O Natal para quem raciocina...
Muitas pessoas dizem que esta data lhes encharca a alma de melancolia e até mesmo de uma pungência indescritível, queixam-se das músicas que lhes soam de forma nostálgica e dizem-se enfadadas por terem de cumprir a mesma coisa todos os anos: Correria ao comércio, preparação de ceia, troca de presentes e intermináveis confraternizações: Escola, trabalho, vizinhos, igreja, academia...
Creio que este frenesi desenfreado seja mesmo a fonte do esgotamento emocional que ataca a tantas pessoas, pois se relativiza os fins e se absolutiza os meios, o que termina deixando uma sensação de vazio. Natal é renovação, mas não renovação do guarda-roupa, da pintura da casa, do cardápio da ceia... Esta reforma é íntima, intrínseca e deve aflorar de dentro para fora, ao contrário do que ocorre com a maioria das pessoas.
Jesus nasceu há cerca de dois mil anos, não se sabe precisamente, e com certeza não foi no dia 25 de dezembro. Esta data foi fixada pela Igreja Católica para cristianizar a festa pagã do deus sol invictus ("Sol Invicto", em latim), a tentativa era mostrar Cristo como a verdadeira luz do mundo, o sol imperecível. Logo concluímos pela racionalidade que Ele, o Cristo de Deus, não carece de um aniversário para ser homenageado ou lembrado. Nós é que precisamos desta data para reavivarmos em nós os valores e virtudes que Ele próprio veio nos presentear com seu exemplo de vida: Humildade, solidariedade, oblação, alteridade, simplicidade.

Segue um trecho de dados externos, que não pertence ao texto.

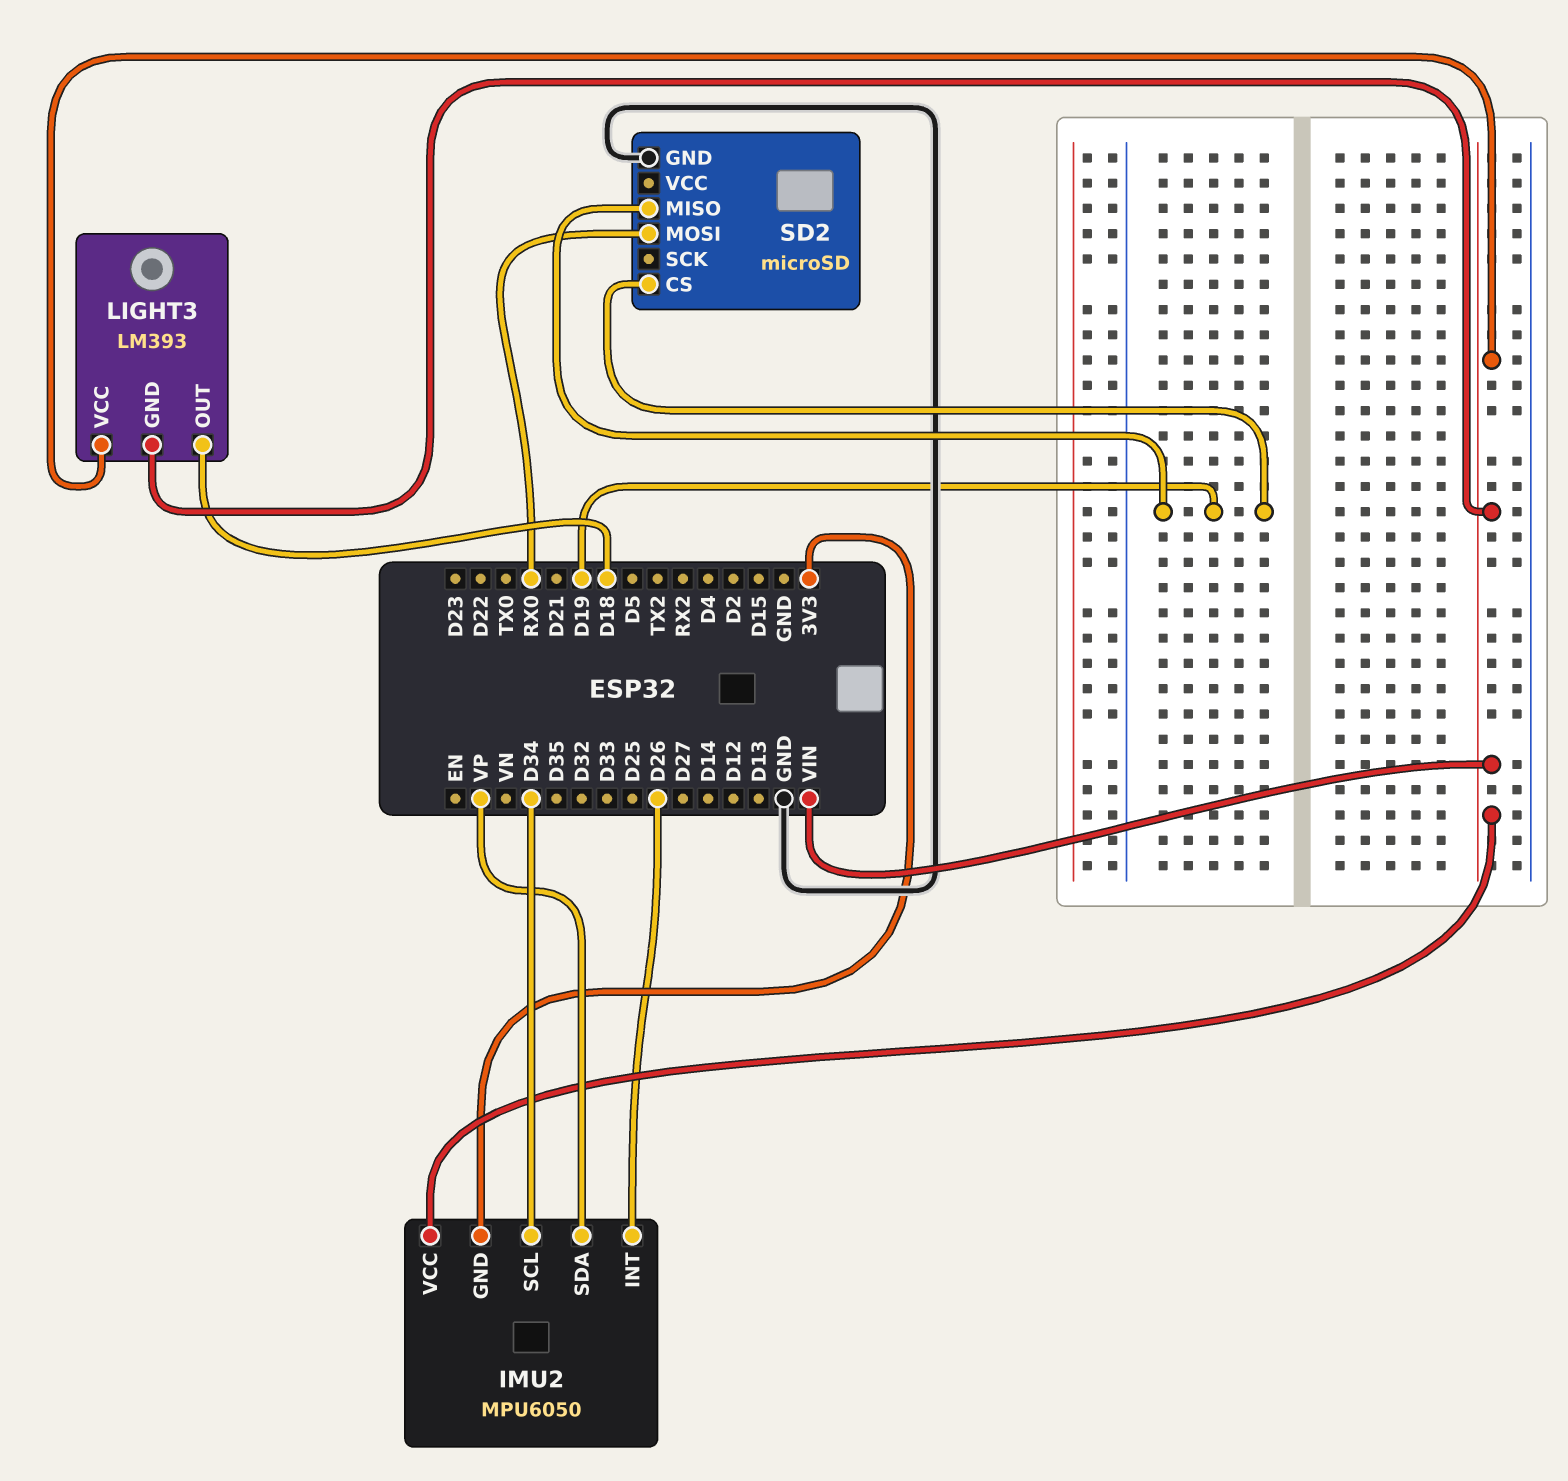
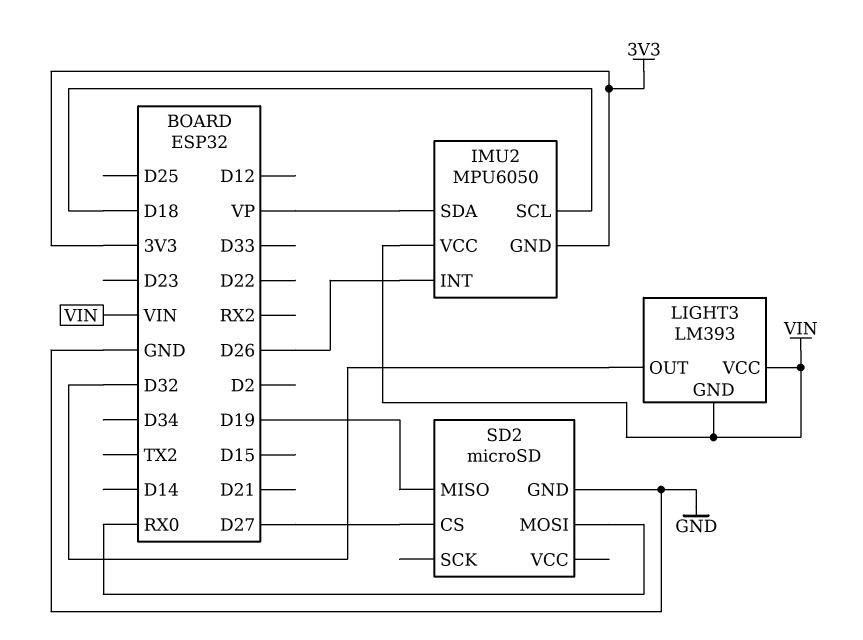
IMU2 pin SCL: D34 -> D18
LIGHT3 pin OUT: D18 -> D32
SD2 pin CS: D19 -> D27

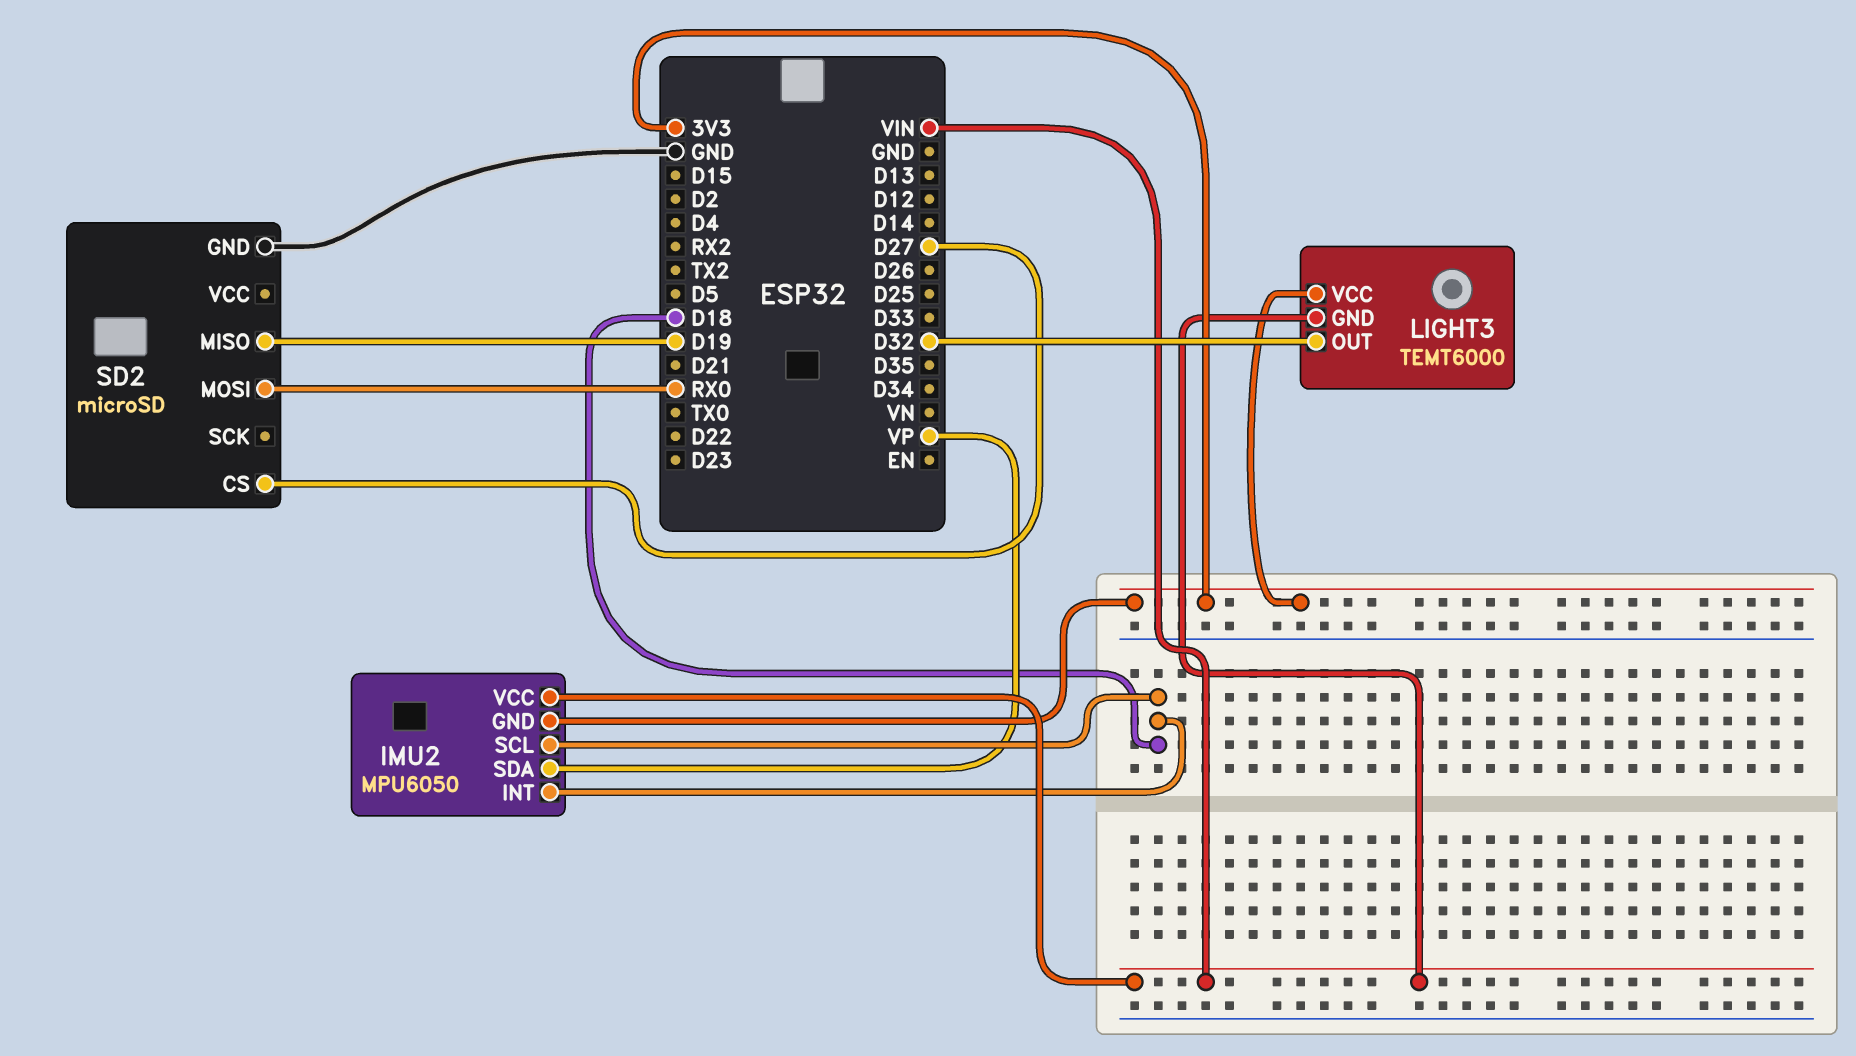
IMU2 pin INT: D26 -> D18
LIGHT3: LM393 -> TEMT6000
LIGHT3 pin VCC: VIN -> 3V3

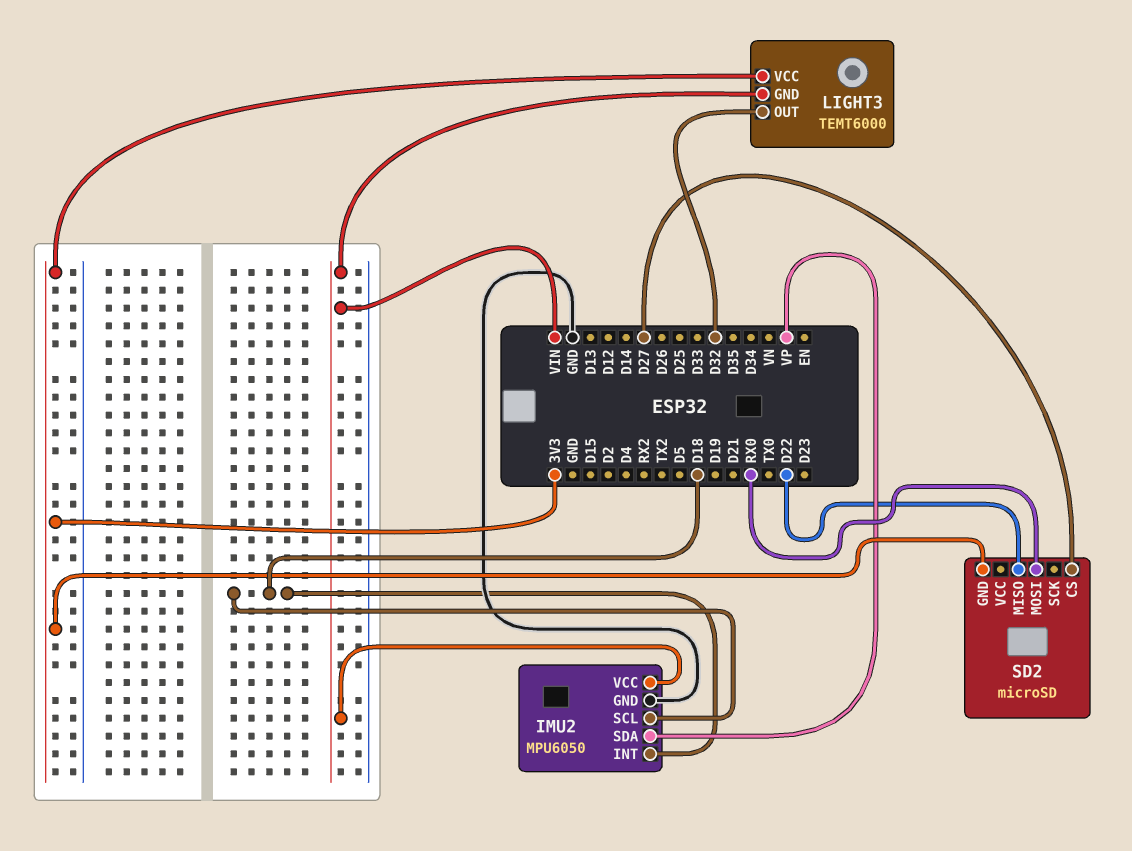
IMU2 pin GND: 3V3 -> GND
SD2 pin GND: GND -> 3V3
SD2 pin MISO: D19 -> D22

Tudo parece muito paradoxo quando confrontamos tal linha de pensamento com a realidade que nos circunda. O verdadeiro sol (Cristo) parece ter sido substituído por luzes que piscam de forma esfuziante e a oblação que ele nos ensinou reaparece deturpada em presentes e comelanças que, por si só, em nada edificam a porção da humanidade que se diz cristã.
Não tenho nada contra as confraternizações, luzes piscantes e banquetes, mas reitero que o fim mesmo da celebração foi relativizado e afirmo sem pejo que em nossos dias o Cristo parece banido de uma festa que, dizem, se faz em homenagem a Ele.
Onde será que encontramos o Menino Jesus na noite denatal? Para muitos não é necessário encontrá-lo pois ufanam-se de que o mesmo está vivo dentro de seus corações. Outros há que lotam as Igrejas das mais variadas denominações, e saem satisfeitos de tê-lo homenageado e até cantado parabéns para ele á meia noite.
Sei não viu... Penso que há um certo engano nestes comportamentos, engano esse que se coaduna muito bem com comodismo e anestesiamento das consciências, pois vejamos, o Cristo nos disse que quando víssemos um de nossos semelhantes mais necessitados, ali o encontraríamos de forma incontestável. Fico pensando que há um contra senso muito grande em nos regalarmos e promovermos nossos rituais religiosos com os olhos fechados para os mais necessitados. Nossa mesa farta, nossa casa adornada ( na maioria das vezes com símbolos meramente capitalistas) e o Jesus que é nosso próximo a sentir as entranhas doerem de fome. Sorrimos e brindamos, cantamos NOITE FELIZ a plenos pulmões enquanto Jesus chora nos abrigos para idosos, orfanatos, leitos de hospitais, prostíbulos e guetos de dependentes químicos...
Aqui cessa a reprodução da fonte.